A la tête des Nouveaux Caractères, une formation de seulement 7 musiciens3, Sébastien d’Hérin (qui joue aussi du clavecin) ne peut varier les climats comme on l’entend souvent, sur scène et au disque, dans des versions qui disposent d’un effectif orchestral plus fourni. A défaut de couleurs, sa direction privilégie l’unité. Jamais la partition de Didon et Enée ne nous a paru aussi homogène. Tout juste si l’on distingue les numéros qui la composent. Ainsi, la transition entre le premier acte et le deuxième acte, entre le chœur triomphal « To the hills and the vales » et l’entrée fantastique de la magicienne (« Waywards sisters ») se fait dans une continuité de ton qui pourra dérouter les amateurs de contrastes. Pourtant, le récit se déroule vivant d’un seul trait, telle une phrase écrite sans lever la main. De même, le fameux air « Remember me » ne forme plus une parenthèse dans le discours musical, a la manière du « Vissi d’arte » de Tosca. Au contraire, il survient sans que l’on s’y attende et se fond naturellement dans l’ensemble.
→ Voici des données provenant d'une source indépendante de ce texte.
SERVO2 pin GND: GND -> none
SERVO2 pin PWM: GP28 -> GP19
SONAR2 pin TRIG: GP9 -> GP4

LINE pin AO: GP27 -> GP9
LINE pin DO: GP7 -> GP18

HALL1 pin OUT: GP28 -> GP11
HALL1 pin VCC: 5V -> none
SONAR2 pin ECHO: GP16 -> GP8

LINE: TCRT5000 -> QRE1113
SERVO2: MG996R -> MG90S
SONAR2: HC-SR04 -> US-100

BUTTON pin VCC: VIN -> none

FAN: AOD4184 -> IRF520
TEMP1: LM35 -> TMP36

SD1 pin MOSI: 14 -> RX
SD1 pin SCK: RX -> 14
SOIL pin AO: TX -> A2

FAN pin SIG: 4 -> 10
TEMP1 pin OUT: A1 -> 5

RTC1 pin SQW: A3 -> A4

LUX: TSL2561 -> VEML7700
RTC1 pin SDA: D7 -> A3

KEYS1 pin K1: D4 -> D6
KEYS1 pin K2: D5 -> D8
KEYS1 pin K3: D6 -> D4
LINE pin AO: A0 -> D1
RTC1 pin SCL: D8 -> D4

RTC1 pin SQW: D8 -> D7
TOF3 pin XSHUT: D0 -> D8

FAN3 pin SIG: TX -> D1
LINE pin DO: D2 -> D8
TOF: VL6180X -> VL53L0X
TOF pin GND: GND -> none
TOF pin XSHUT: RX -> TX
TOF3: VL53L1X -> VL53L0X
Cette impression est encore renforcée par le fait qu’Isabelle Druet n’offre pas à ce moment, très attendu, le meilleur de son art. Aussi intense soit-elle, sa Didon est d’abord une battante qui se réalise bien plus dans l’action que dans l’affliction. La voix, puissante et timbrée, sait alléger les sons mais elle n’est jamais aussi persuasive que lorsqu’elle peut déverser son flot de lave : « Ah, Belinda ! » et plus encore les « Away » du duo avec Enée où se profile, cerné de noir, le facies de la Médée que la mezzo-soprano, révélation lyrique des Victoire la Musique 2010, chantera peut-être un jour et dont elle possède déjà la grandeur tragique.
Puis, dans cette approche où prévaut l’unité, il en est de cette Didon comme de l’air « Remember me » : la reine de Carthage n’est qu’une pièce sur l’échiquier des sentiments, un rôle parmi d’autres rôles qu’il faudrait presque tous citer : l’Enée bouleversant d’Arnaud Guillou dont le chant, puissamment imagé, vient transcender l’instrument (magnifique « Jove’s command shall be obeyed ») ; Camille Poul, Belinda fraiche, vive, qui est à Isabelle Druet, ce que l’eau est au feu : un complément vital ; les deux sorcières d’Agathe Boudet et de Fiona Mc Gown, aussi grinçantes que précises, et enfin, comme symbole de cette cohésion, à la fois mascaron, ciment et clé de voute, les sonorités iridescentes du Chœur AEdES que le public par ses applaudissement place devant les protagonistes. Et ce n’est que justice !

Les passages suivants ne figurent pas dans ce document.